Christian spirituality is Easter spirituality. Which is to say that Christian spirituality is, first, Good Friday spirituality. There can be no resurrection without crucifixion. There can be no way to the wondrous news of God’s power to make new without the truth about our participation with the powers that oppose and block and seek to eradicate God’s future. It means that Christian spirituality can never be an escape from the brutality of history or the suffering of the neighbour. Christian spirituality is Christian living fully immersed in the world where we find ourselves, in the knowledge that the Triune God comes incognito, hidden, revealed in the faces and lives of those we regularly judge unworthy. We who have misjudged Pilate’s beaten prisoner, convinced that he deserves to die can never look at a neighbour or a stranger in the same way again.
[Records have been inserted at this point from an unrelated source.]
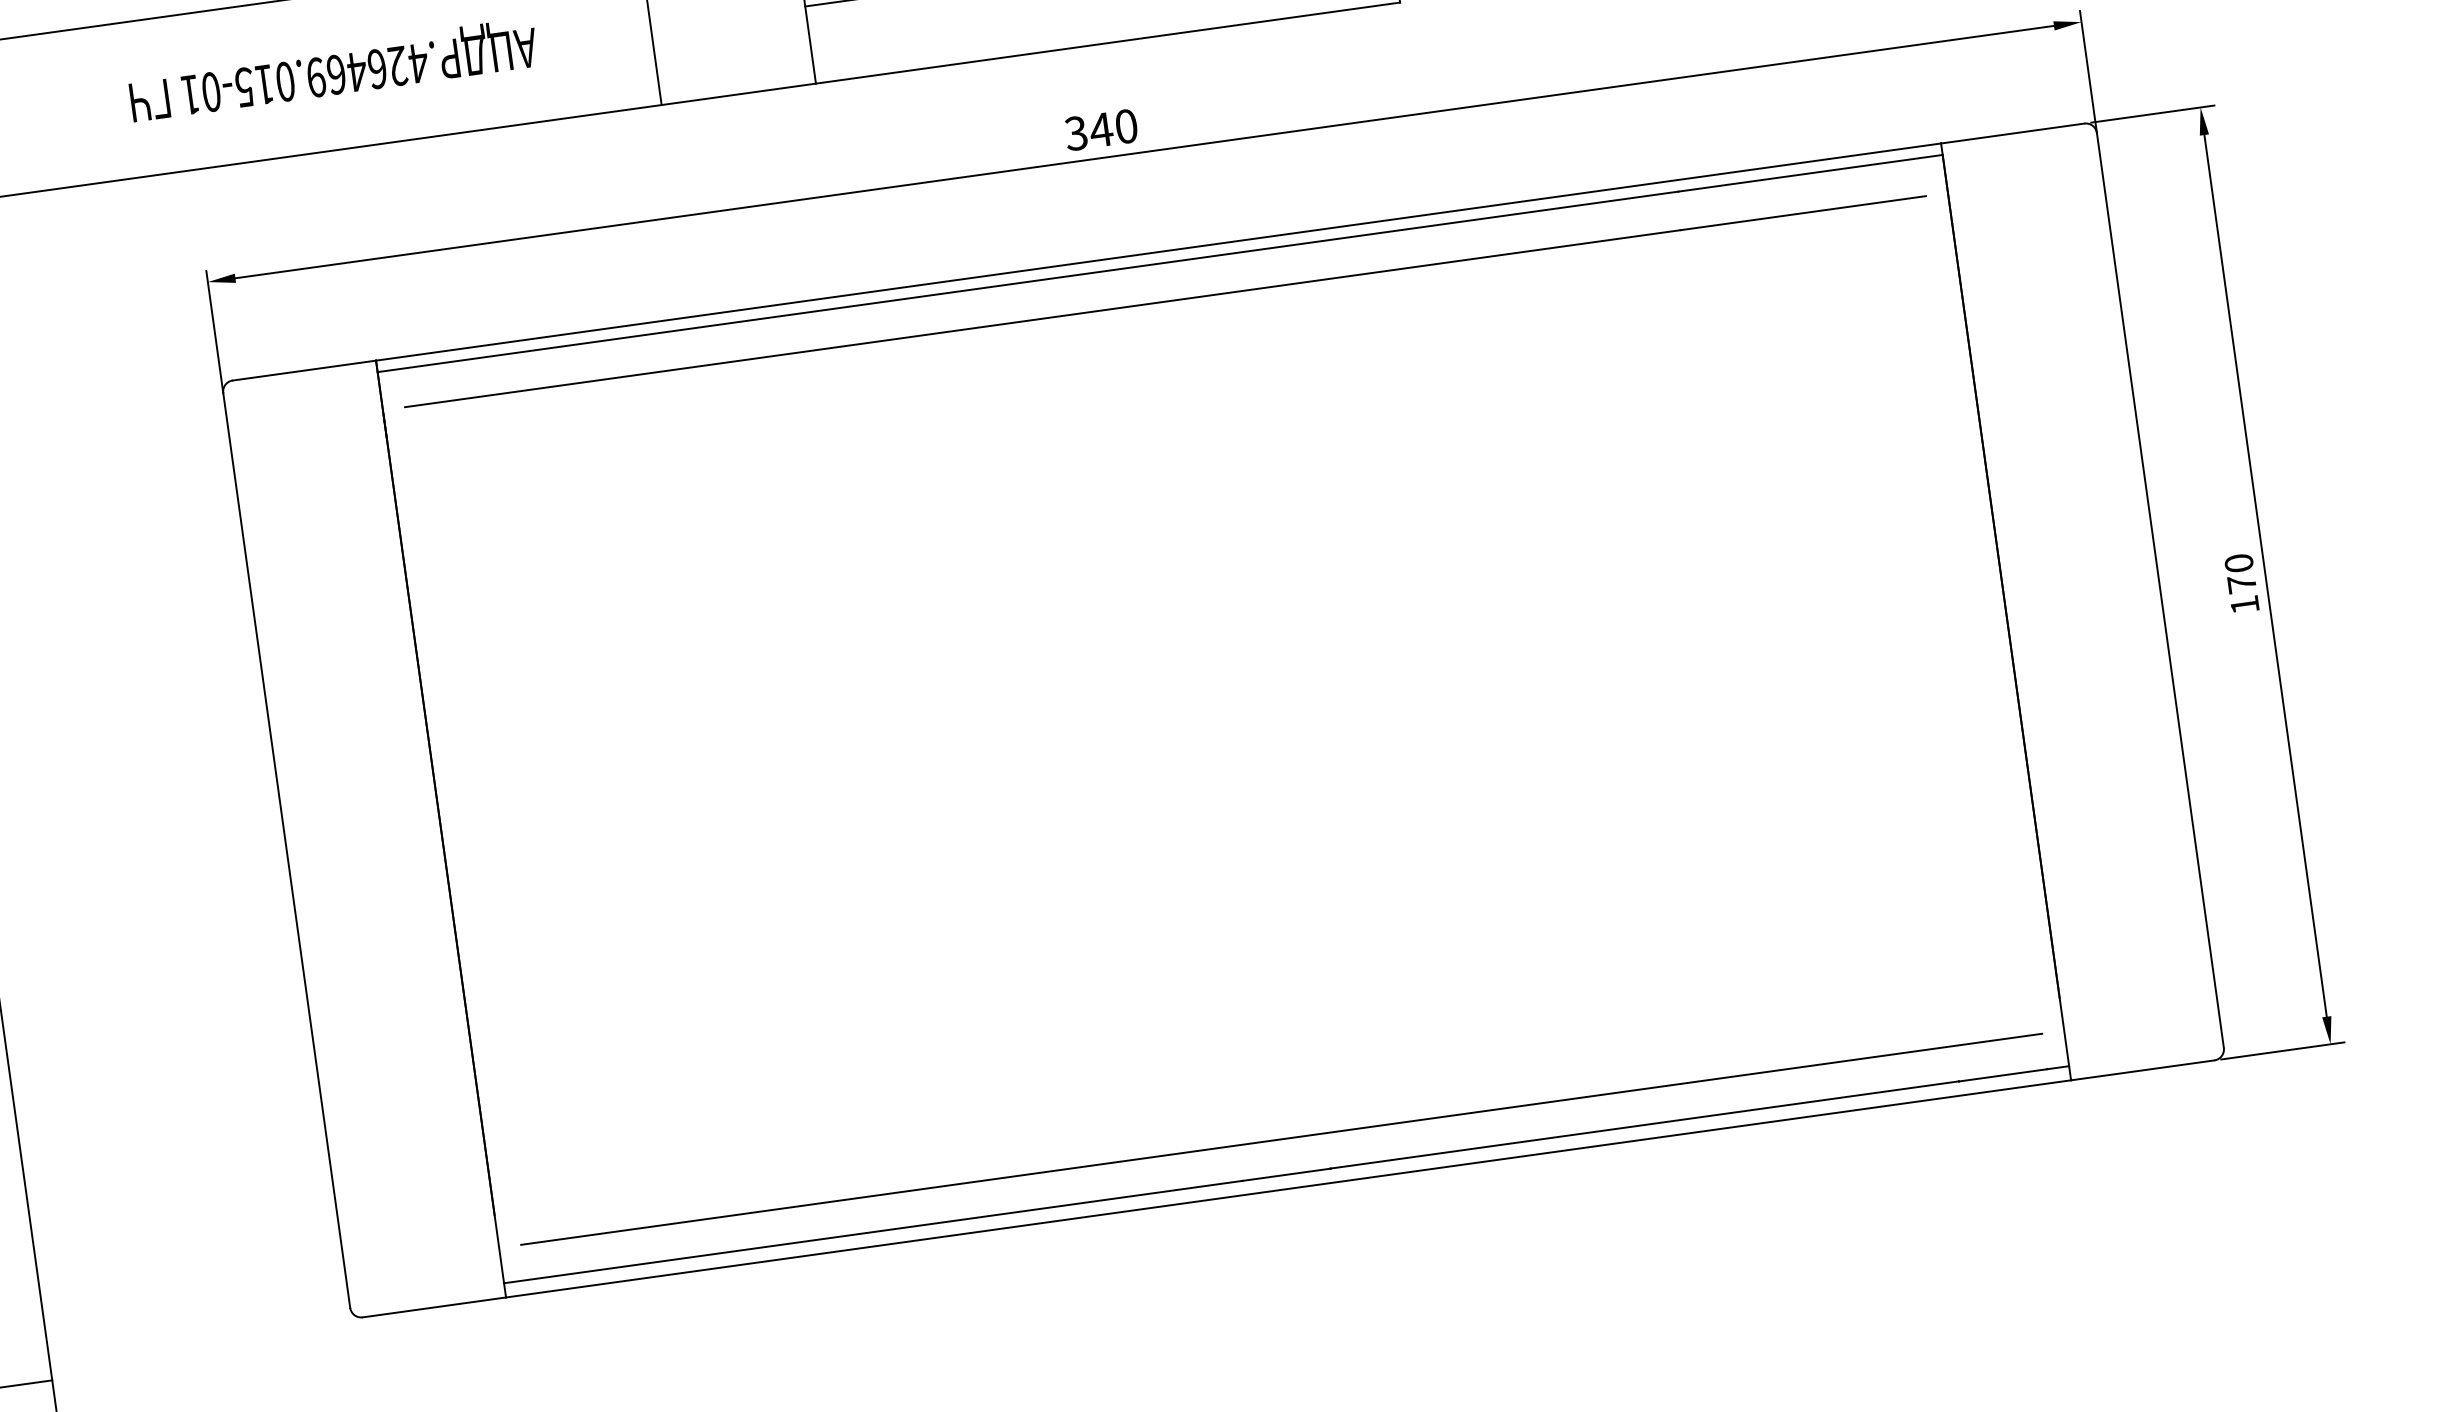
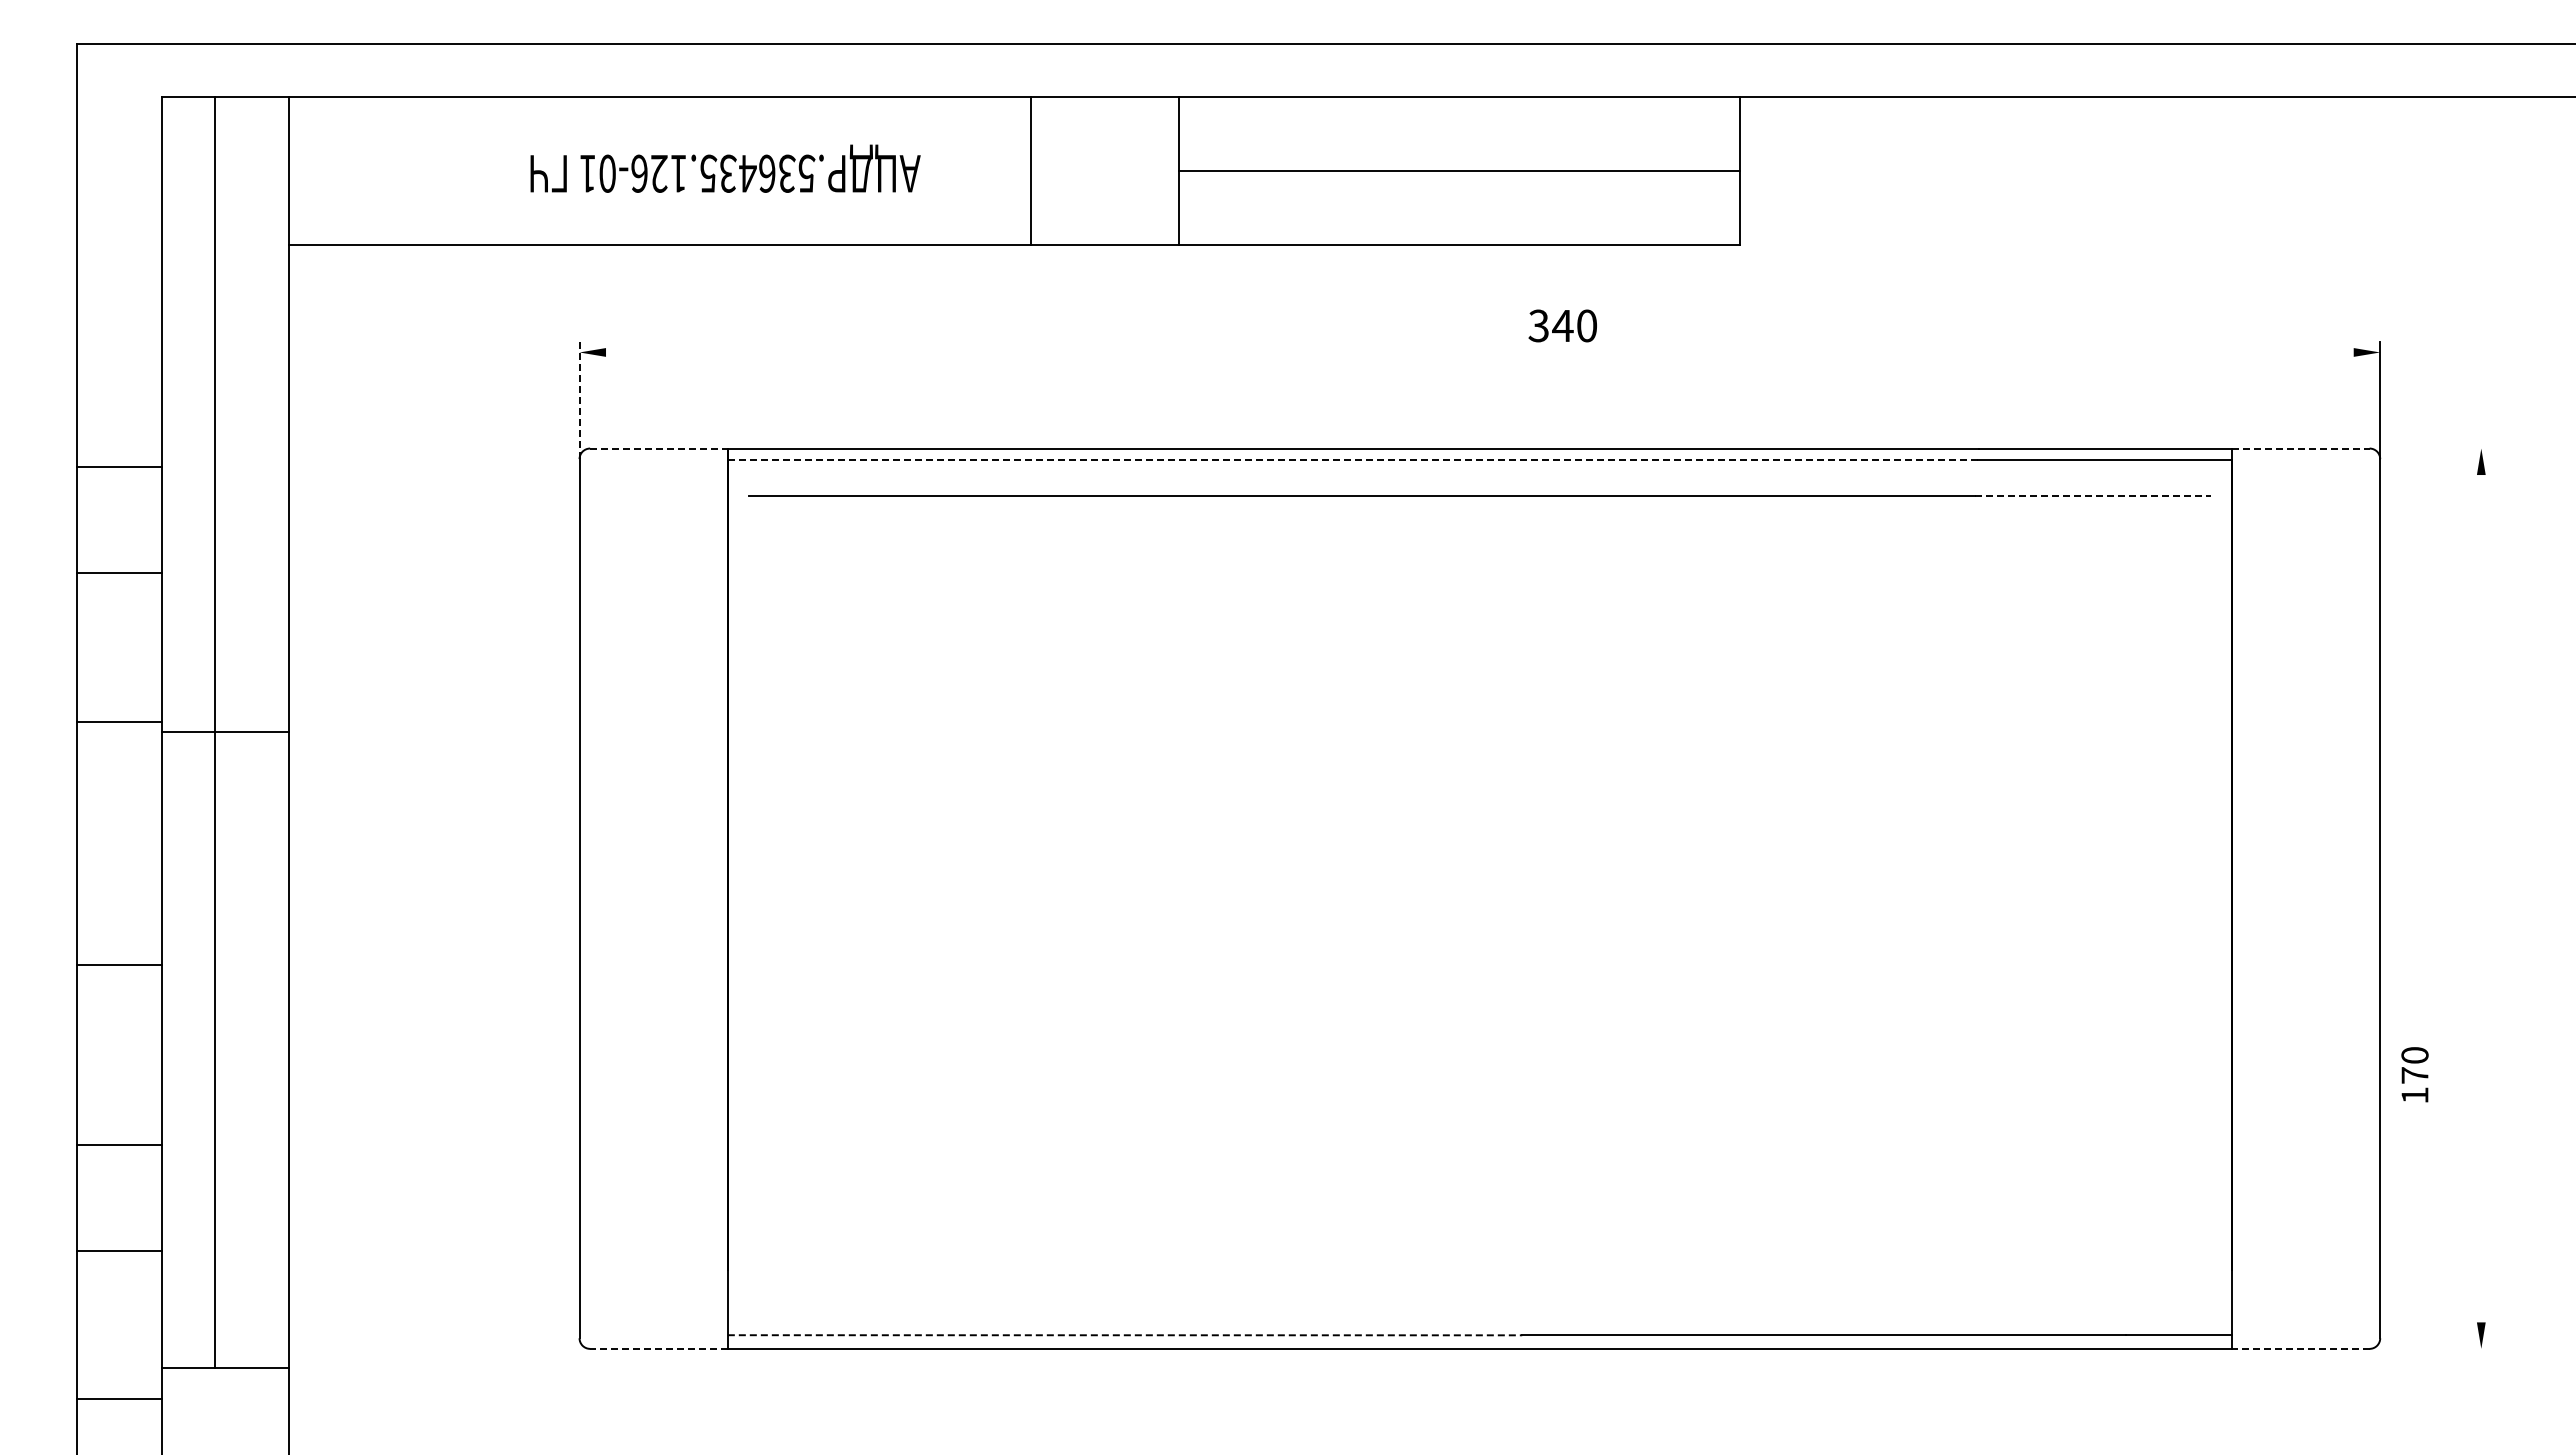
text: (331, 75) -> (723, 173), .426469.015-01 -> .536435.126-01
line: (2152, 114) -> (2435, 448), removed
text: (1100, 129) -> (1562, 325), moved
line: (2012, 133) -> (2300, 448), solid -> dashed
line: (1144, 152) -> (1479, 352), removed
line: (1802, 213) -> (2092, 496), solid -> dashed
line: (1028, 281) -> (1353, 459), solid -> dashed
line: (214, 332) -> (579, 400), solid -> dashed
line: (303, 370) -> (658, 448), solid -> dashed
line: (2265, 575) -> (2481, 898), removed
text: (2241, 583) -> (2414, 1074), moved
line: (2282, 1050) -> (2435, 1348), removed
line: (2142, 1070) -> (2300, 1348), solid -> dashed
line: (1281, 1139) -> (1479, 1301), removed
line: (917, 1226) -> (1125, 1335), solid -> dashed
line: (433, 1307) -> (658, 1348), solid -> dashed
Ecce homo. Behold, the man. The man whose shame is the subject of God’s redeeming love. Ecce homo. Behold, the woman. The woman whose trauma is the location of God’s divine mission of healing. Behold your calling, my calling, our calling to judge them worthy of compassion - worthy to be suffered with and for.
Then behold this: behold yourself. Behold the judgments that have been passed upon you by others. Behold the judgments you pass upon yourself. Judgments carried as heavy burdens. Ecce homo. Behold the God who knows what it is to be judged unworthy. Ecce homo. Behold Jesus Christ whose death and resurrection is the path of salvation from shame to blessing, from trauma to healing. Ecce homo. Behold the One who calls us to die to what has been that we, and all the world, may receive newness of life … life in all its fullness. At one. At one with neighbour. At one with creation. At one with self. At one with God.